おそらくいつものように何も思っていない風な顔で「勇気の作り方ならジャムおじさんに聞くのが一番だろ」なんて適当なことを言ったんだと思う。
そうすることで、僕は自分に呪いをかけた。この気持ちをもう二度と伝えられなくなる呪い。
……いや、かっこつけすぎか。
僕は逃げたのだ。当たって砕ける勇気がなくて、自分のキャラクターを盾にして逃げ帰ったのだ。

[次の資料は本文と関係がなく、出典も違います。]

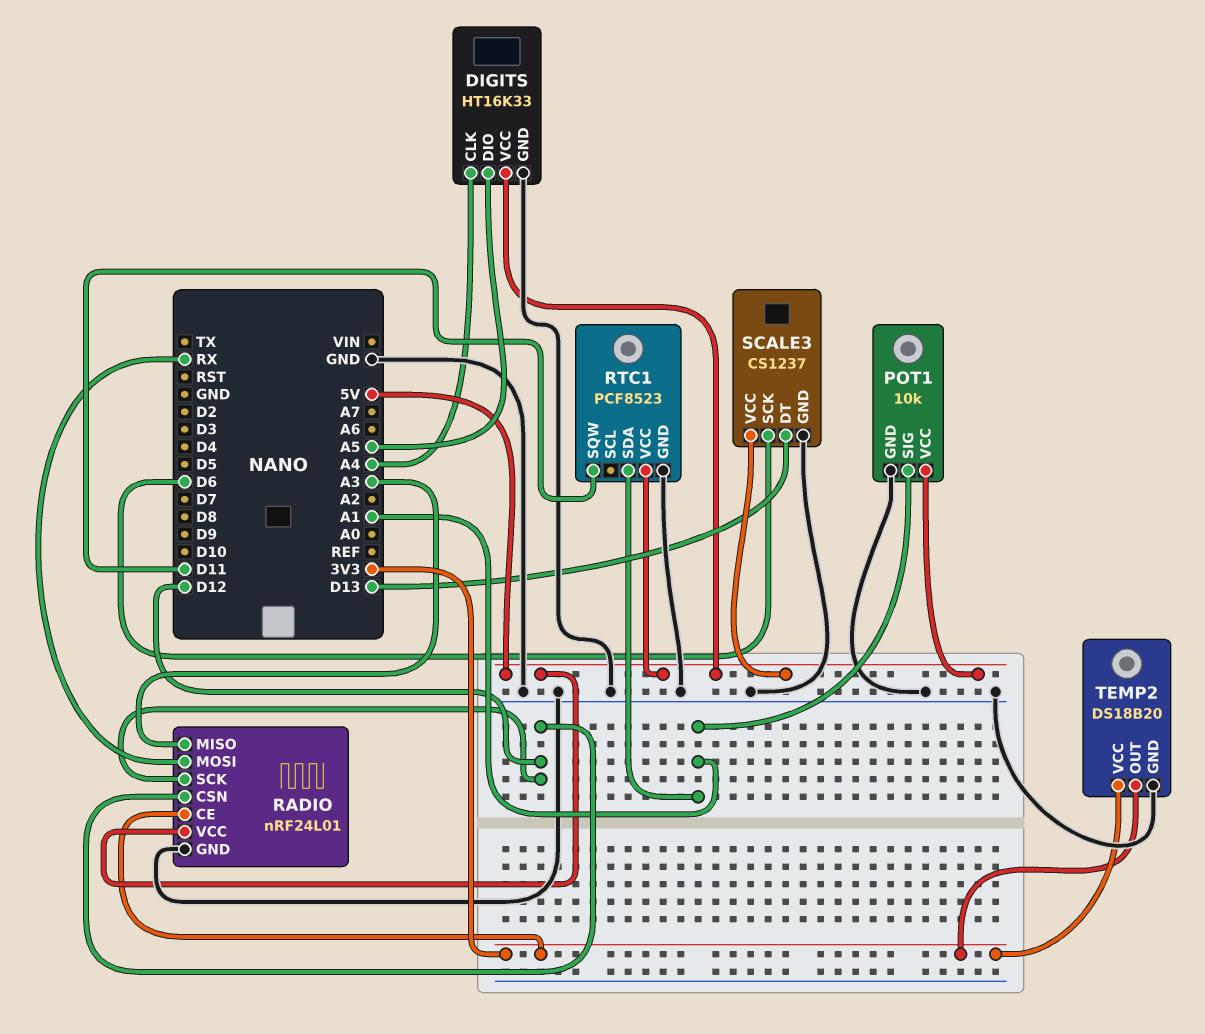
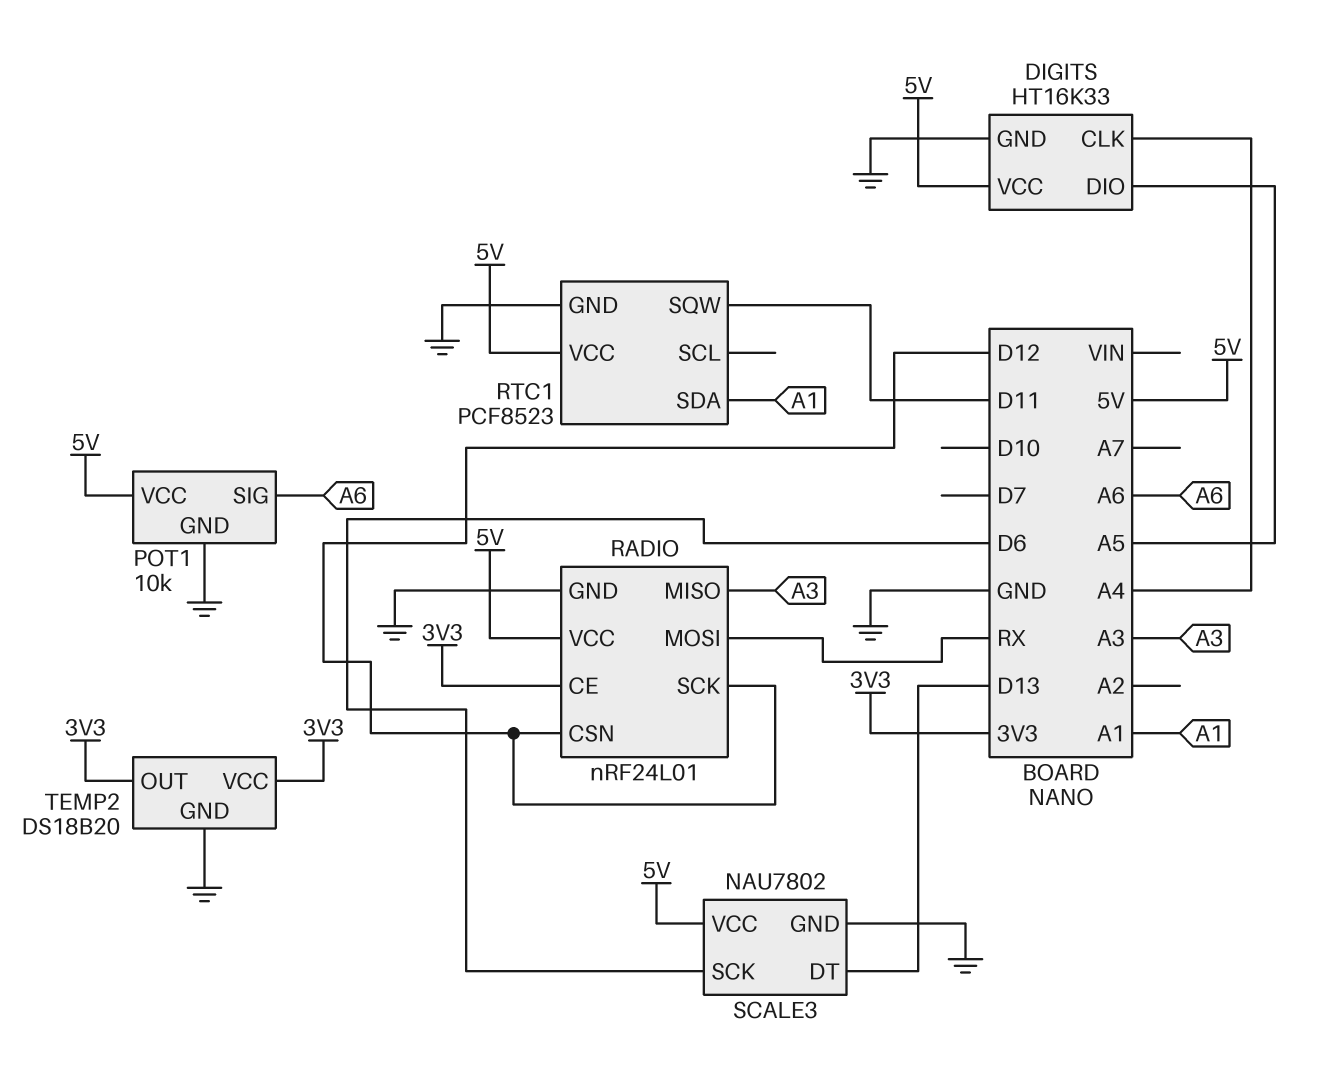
POT1 pin SIG: A1 -> A6
SCALE3: CS1237 -> NAU7802

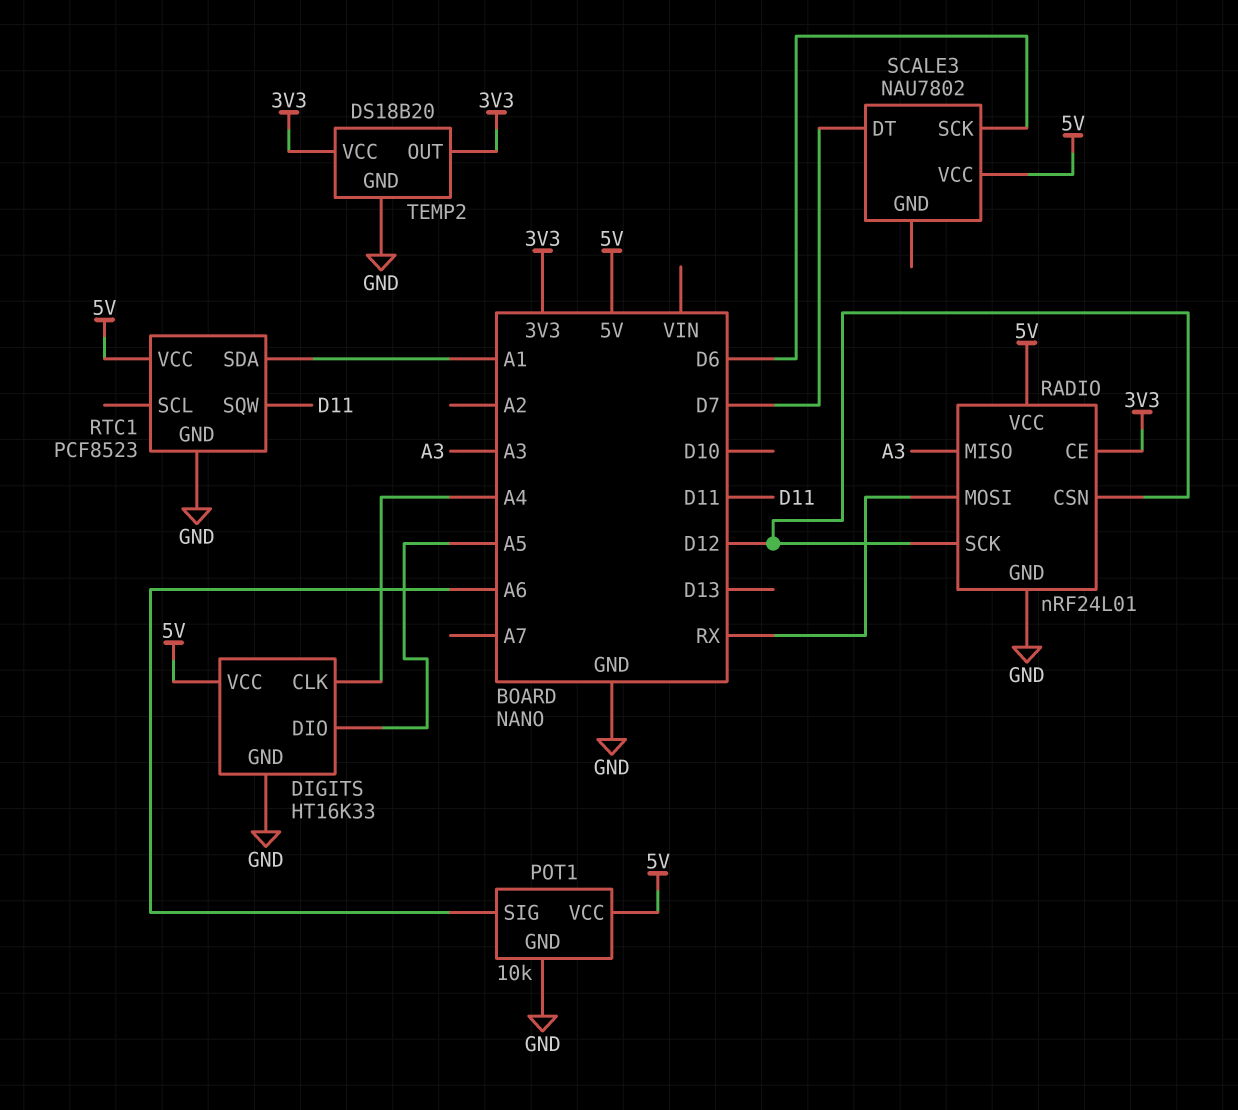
SCALE3 pin DT: D13 -> D7
SCALE3 pin GND: GND -> none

最高の幸福はなくとも、最大の不幸もない"いつも"の日常に。
「まあ砕けた時は教えてくれよ。僕の慰めフレーズを総動員して接着を試みるから」
「砕ける前提で話すんじゃない」
人生どうなるかわかんないじゃん、と海原は口を尖らせた。そんな表情もかわいいなあと思ったが、そんな気持ちはおくびにも出さない。
その代わりに僕は話を戻した。
「じゃあさ、僕が見てくるよ」
「え、どういうこと?」
「さっき言っただろ。どこへ行くと思う? って」
僕は椅子の前脚で、かたんと床を叩いた。
「言えなかった言葉がどこに行くのか、僕が確認してくるよ」
まあ卒業までにはどこに行ったかくらいわかるだろ、と言う僕に怪訝そうな顔を向ける海原。
「そんなもんかなあ……」
そう呟いた後で、あれ、と海原は疑問を唱えた。
「ちょっと待って。山峰に言えなかった言葉なんてあるの?」
きょとんとした表情で彼女はそう尋ねた。
けれど、それについてはあまり触れてほしくなかった僕はまた自分のキャラを盾にする。